Spending is almost always lowest at the beginning of the fiscal year (January)
June 30 is the end of the fiscal year (government entities), which may account for the spending slowdown from the end of June through August.
There may be spending lag regarding newly approved budgets after the new fiscal year kicks off.
Question: Who are Cincinnati’s top 10 vendors by total payment, and are they missing check numbers?

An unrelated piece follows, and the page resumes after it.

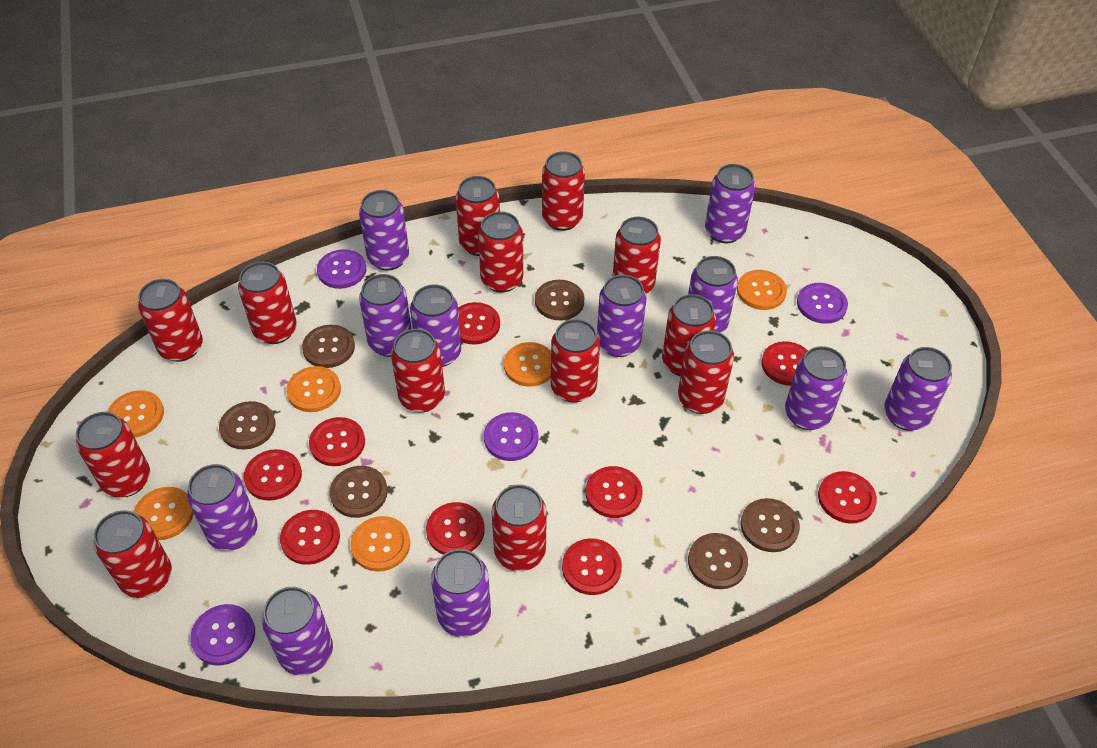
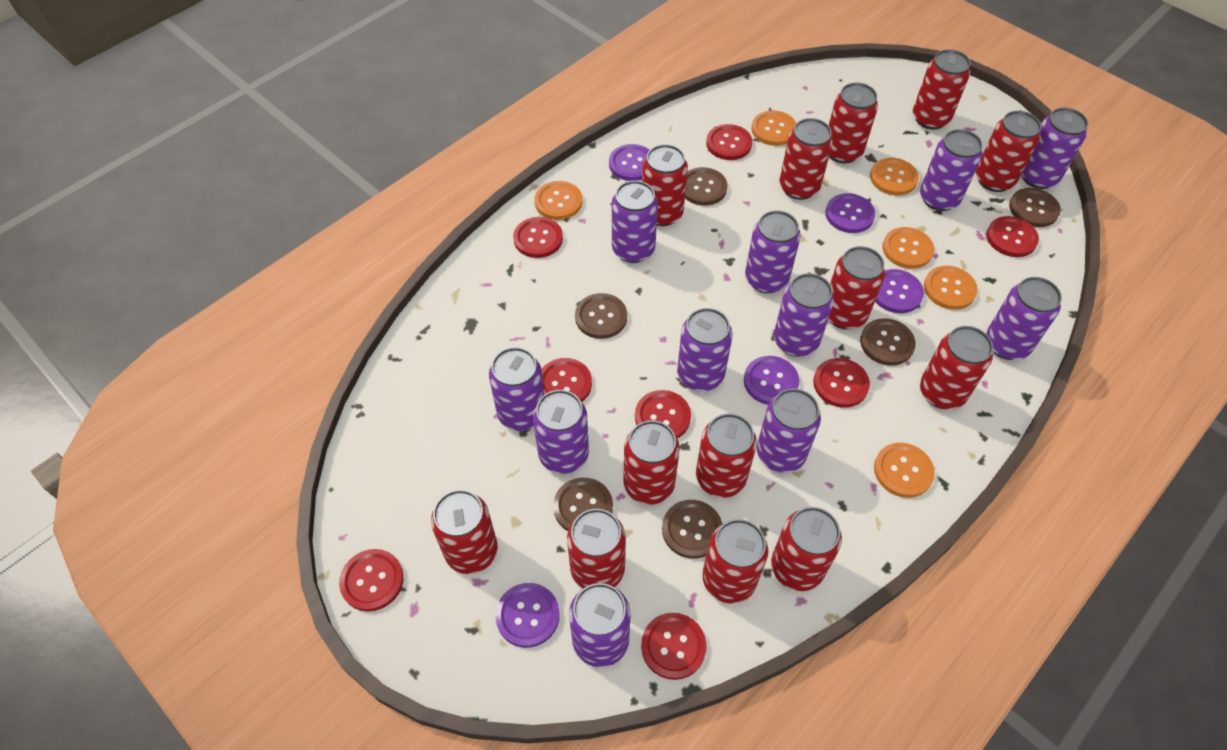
purple button: 4 -> 5
red button: 9 -> 8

format_compact <- function(x) {
ifelse(x >= 1e9, paste0(round(x / 1e9, 1), "B"),
ifelse(x >= 1e6, paste0(round(x / 1e6, 1), "M"),
ifelse(x >= 1e3, paste0(round(x / 1e3, 1), "K"), x)))
}
VendorPayments %>%
group_by(VENDOR_NAME) %>%
summarise(
Total_Paid = sum(AMOUNT, na.rm = TRUE),
Missing_Checks = sum(is.na(CHECK_NO)),
.groups = "drop"
) %>%
slice_max(Total_Paid, n = 10) %>%
mutate(VENDOR_NAME = reorder(VENDOR_NAME, Total_Paid)) %>%
ggplot(aes(x = VENDOR_NAME, y = Total_Paid)) +
geom_segment(aes(xend = VENDOR_NAME, y = 0, yend = Total_Paid), color = "gray70") +
geom_point(aes(size = Missing_Checks), color = "steelblue") +
geom_text_repel(aes(label = paste0("$", format_compact(Total_Paid))),
size = 3.5, nudge_y = 1e6) +
coord_flip() +
labs(
title = "Top 10 Vendors by Total Payment (City of Cincinnati)",
x = "Vendor",
y = "Total Paid",
size = "# Missing Check Numbers"
) +
scale_y_continuous(labels = format_compact) +
theme_minimal()
The top 2 paid vendors in the City of Cincinnati are “Community Insurance CO” and “SORTA”.
Top 10 (ordered)
The vendor with the most missing check numbers by payments is the miscellaneous vendor. These misc. vendors are those who don’t align with a specific department, business, or spending category. Because of this, it is understandable how they have the mot number of msising check numbers, as their data accuracy and accountability may be lesser than that of the other higher spending vendors.